Евгений Анатольевич Попов родился 5 января 1946 г. в Красноярске. Окончил Московский геологоразведочный институт им. С.Орджоникидзе (1968), работал геологом.
Публикуется с 1972 г. Принят в Союз писателей в 1978 г. и через семь месяцев и тринадцать дней был из Союза исключен за создание (вместе с Василием Аксеновым, Андреем Битовым, Виктором Ерофеевым и Фазилем Искандером) неподцензурного альманаха «Метрополь».
Первая книга рассказов «Веселие Руси» вышла в 1981 г. в США.

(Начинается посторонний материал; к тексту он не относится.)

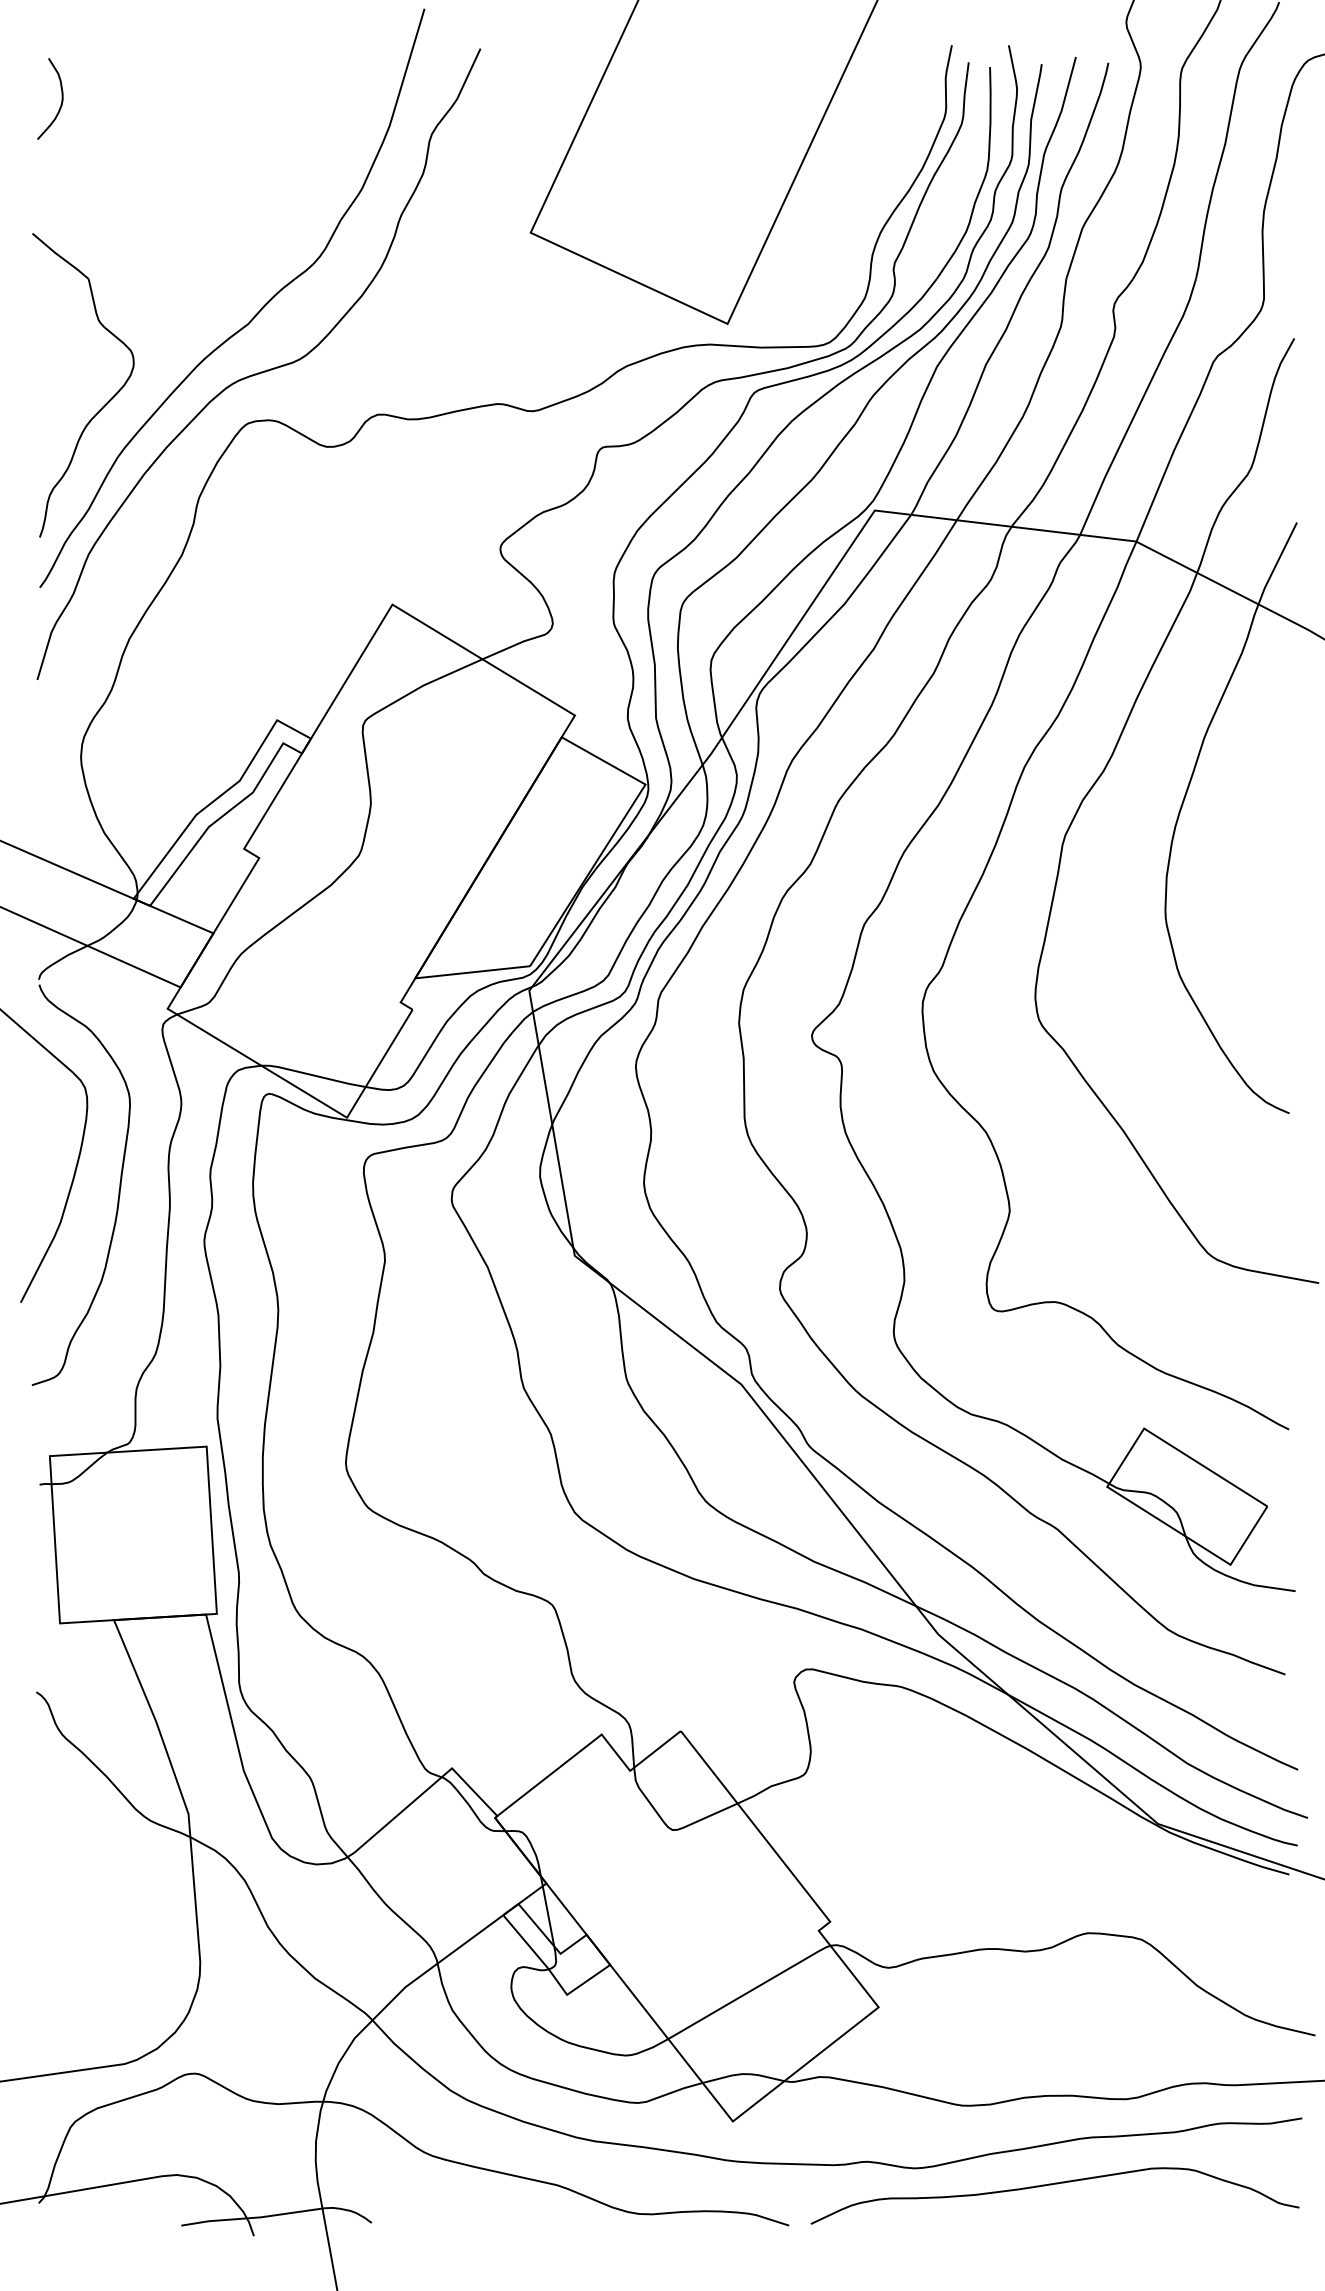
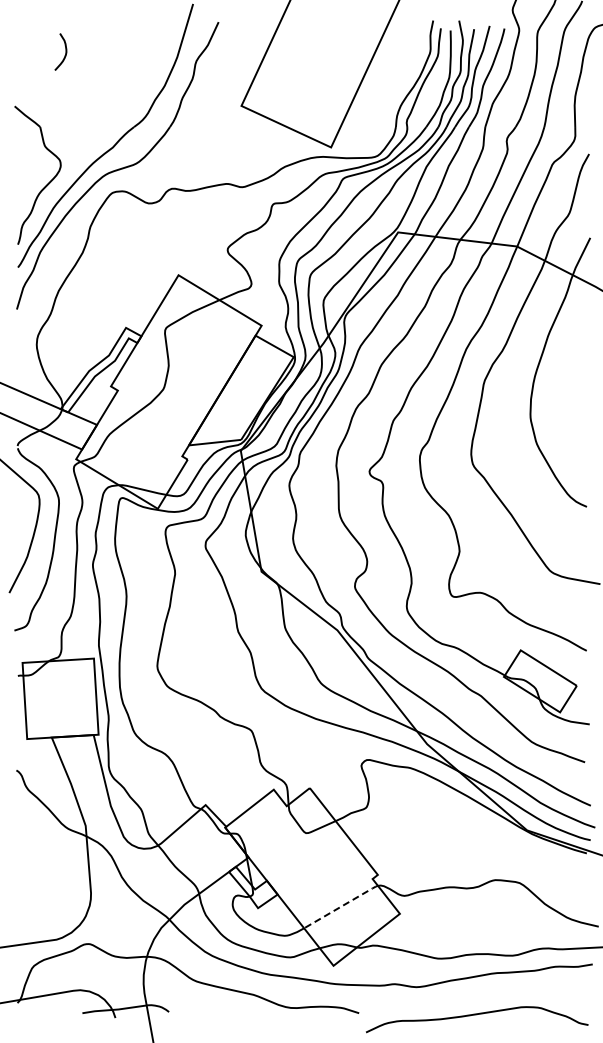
curve: (60, 97) -> (65, 51), moved
line: (750, 1991) -> (341, 906), solid -> dashed
curve: (1053, 2186) -> (476, 1015), moved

В 1988-м восстановлен в Союзе писателей.
Автор романов «Прекрасность жизни», «Накануне накануне», «Душа патриота», «Подлинная история «Зеленых музыкантов». Роман-комментарий», «Мастер Хаос» и нескольких книг рассказов, в числе которых «Жду любви не вероломной», «Самолет на Кельн», «Опера нищих» и трехтомник рассказов и повестей с авторскими комментариями «Песня первой любви», «Каленым железом», «Ресторан «Березка"».
Произведения Евгения Попова переведены на многие языки.
Евгений Попов является секретарем Союза московских писателей, одним из основателей Русского ПЕН-центра, ассоциированным членом Шведского ПЕН-центра.
Отмечен премиями журналов «Волга» (1989), «Стрелец» (1995), «Знамя» (1998), «Октябрь» (2002), премией Союза писателей Москвы «Венец» (2003), памятным знаком венгерского Министерства культуры «Pro cultura Hungaria» (2005).
Забавное дело: взгляды мои на государство и политику мрачные, консервативные; в добавление к этому — еще и «левые», большевистские. Но при этом, общаясь со многими людьми диаметрально противоположных взглядов (из мира литературы, только его имею в виду), я всегда чувствовал и спокойствие, и легкость, и даже некоторую сердечную радость.
Дело в том, что настоящие, последовательные и, скажем даже так, пожизненные либералы уважают чужую свободу. Я это очень ценю. Этим качеством не всегда могут похвастаться люди в моем… э-э-э, «лагерь» вычеркиваем и скажем так — в моей стае.
Хотя предполагаю, что Евгений Анатольевич Попов и либералом себя не считает.
Мы с ним много разговаривали в самых разных концах Евразии, куда попадали по случайным писательским делам: сначала почему-то в Прибалтике, потом — в Сибири. Ни в чем с ним не согласен, а какой красивый и добрый человек все-таки.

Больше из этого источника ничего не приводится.